Tuesday, July 25, 2006

watching the setting sun

watching the setting sun is a big part of everyone's day in barrio hamoraon, a coastal paradise bounded by the blue-green sea in the west and by the verdant hills and mountains in the east. the sun peeps behind the misty mountains at dawn, slowly ascends, follows an arc over the barrio, then slowly descends amidst a huge blast of colors until it is swallowed by the sea.

watching the sun set is such a big event to the barrio folks, or so it seemed to me when i was young. there spending the first four years of my young life and all subsequent summers thereafter. but, on the contrary, sunset wasn't really a special time of the day for them.

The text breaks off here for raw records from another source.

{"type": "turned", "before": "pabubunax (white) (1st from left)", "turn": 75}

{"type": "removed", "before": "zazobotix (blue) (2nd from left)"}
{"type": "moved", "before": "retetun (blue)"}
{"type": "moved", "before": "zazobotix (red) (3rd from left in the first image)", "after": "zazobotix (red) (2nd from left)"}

it just happened that around this time, the farmers and workers who have stopped toiling, have made their downward trek to their nipa homes by the sea. the scorching heat of the sun gone, it was time for the raggamuffins, chasing dogs and cats, to take their play to the white pebbled beach, throwing and catching green balls that never bounced, balls made out of entwined palm. it was time for the lasses to whiten their faces with heavily perfumed chinese solid powder and to play seesaw on the narrow bancas with barefooted and barechested lads who laughed and cajoled with them. it was time for the fishermen to prepare their petromax or kolman ( brands of petroleum lamps, as in Coleman) and then to set out in their bancas for their nighttime vigil at sea.

so there at the beach they converge at sunset, the farmers and workers washing the mud off their feet in the salty water, children running and playing, the young blood flirting and laughing, the fishermen setting out to sea, the young mothers with babies on their hips and mucus-faced toddlers clinging to their skirts, old men squatting nearby, puffing on their homemade newspaper rolled tobacco, and red- mouthed women chewing on their nganga, or betel mix.

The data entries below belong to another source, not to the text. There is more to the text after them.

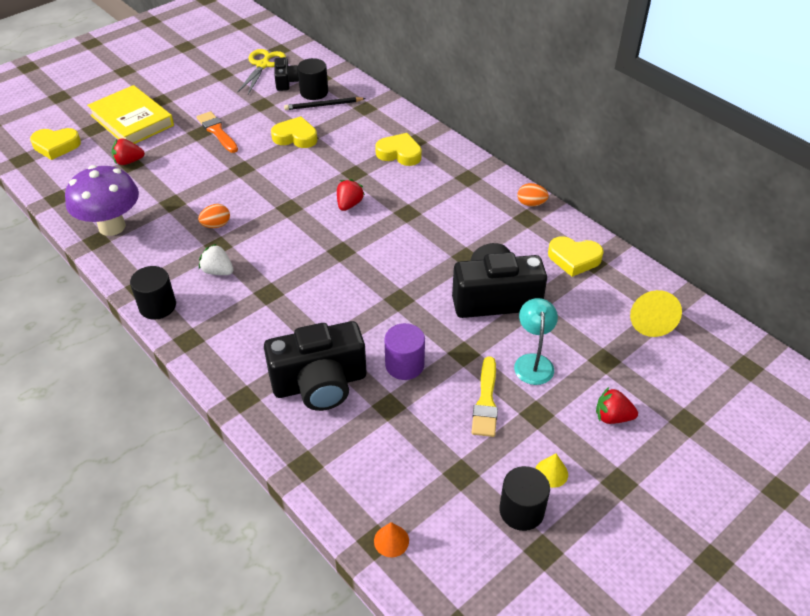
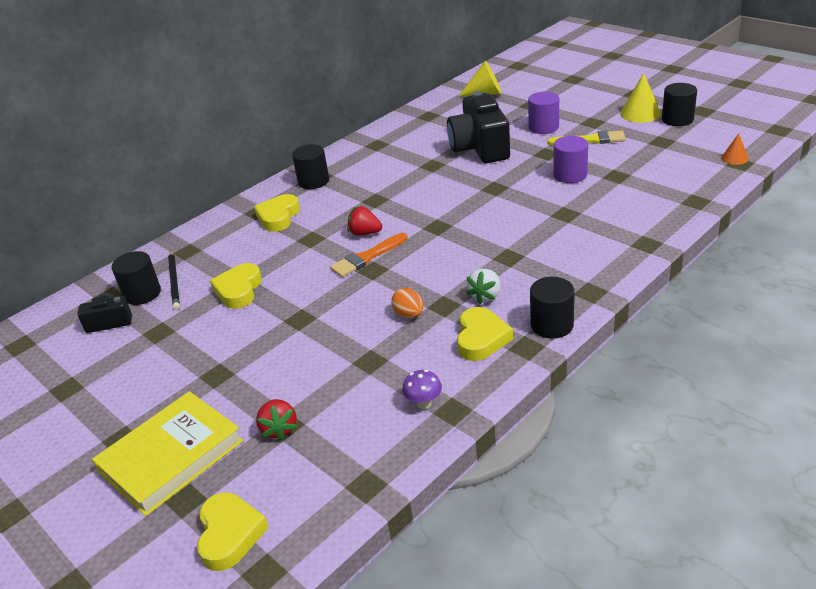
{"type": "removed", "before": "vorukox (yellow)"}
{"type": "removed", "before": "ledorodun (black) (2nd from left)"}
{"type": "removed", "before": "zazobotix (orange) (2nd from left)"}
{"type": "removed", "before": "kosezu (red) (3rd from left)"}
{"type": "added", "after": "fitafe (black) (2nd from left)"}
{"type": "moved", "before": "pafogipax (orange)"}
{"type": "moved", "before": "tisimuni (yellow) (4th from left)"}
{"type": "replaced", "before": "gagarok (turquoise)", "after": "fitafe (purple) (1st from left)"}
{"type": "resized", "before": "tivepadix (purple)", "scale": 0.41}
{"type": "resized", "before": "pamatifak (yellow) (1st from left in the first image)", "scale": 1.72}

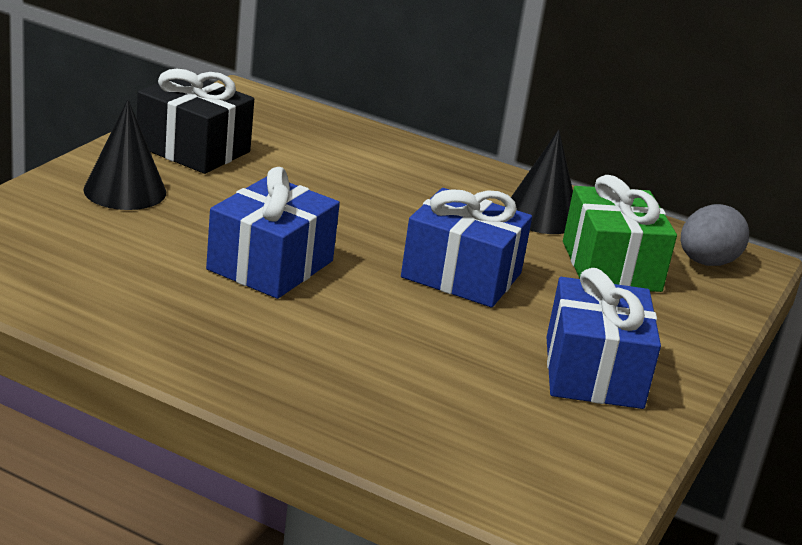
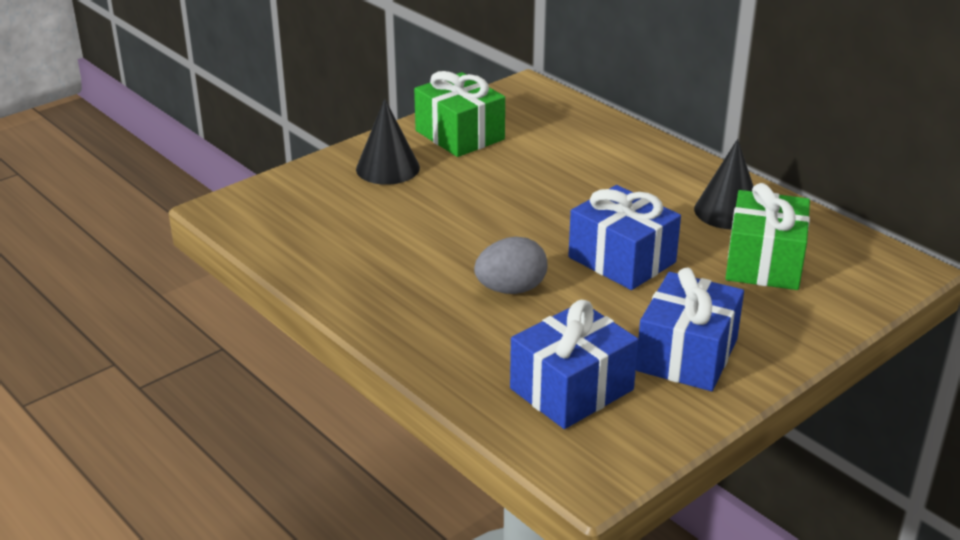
{"type": "moved", "before": "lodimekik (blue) (1st from left)"}
{"type": "moved", "before": "zazobotix (grey)"}
{"type": "recoloured", "before": "lodimekik (black)", "after": "lodimekik (green) (1st from left)"}

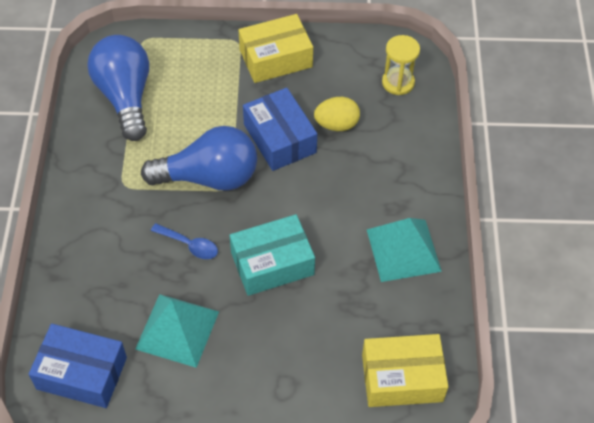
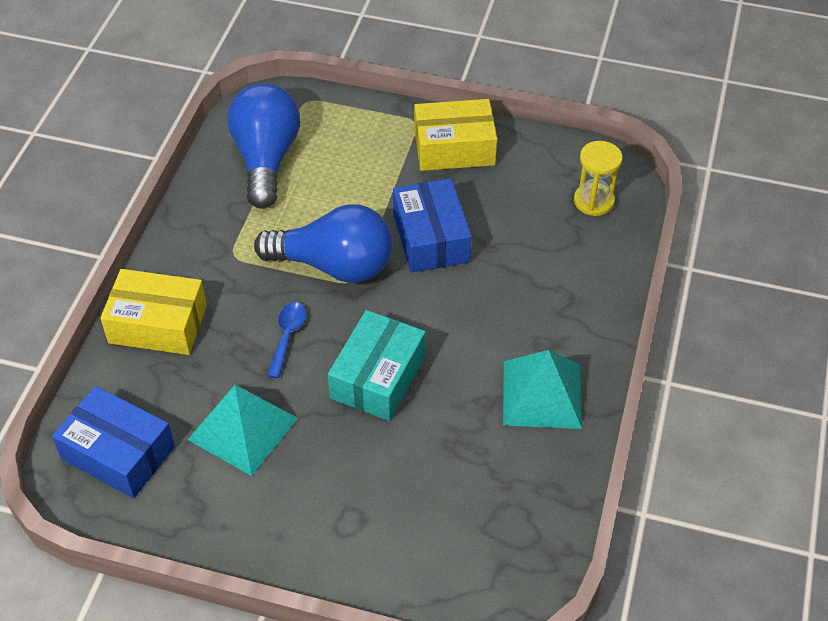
{"type": "removed", "before": "zazobotix (yellow)"}
{"type": "moved", "before": "pabubunax (yellow) (2nd from left in the first image)", "after": "pabubunax (yellow) (1st from left)"}
{"type": "turned", "before": "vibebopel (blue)", "turn": -120}
{"type": "turned", "before": "pabubunax (turquoise)", "turn": -60}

the beach has suddenly come to life, i take the scene, then i usually settle on the prow of a sibiran, a slim colorful boat, on its katigs, or bamboo floaters, and i watch intently at the sun and the sky ablazed with myriad hues of orange and purple and yellow and blue. sunset is God's gift of beauty to the people of barrio hamoraon. beauty so magnificent yet so free.

people in america would spend and travel to see such beauty. the barrio folks of hamoraon take it for granted.

i loved watching the setting sun in my father's barrio by the sea.

but i watch a different sun set now.

2 Comments:

Blogger beachbum said...

You expressed very interesting thoughts in your blog. Nice writing! I have also retired but not from teaching. We are living at the very southern end of Texas near the Gulf of Mexico and the sunsets here are beautiful, too.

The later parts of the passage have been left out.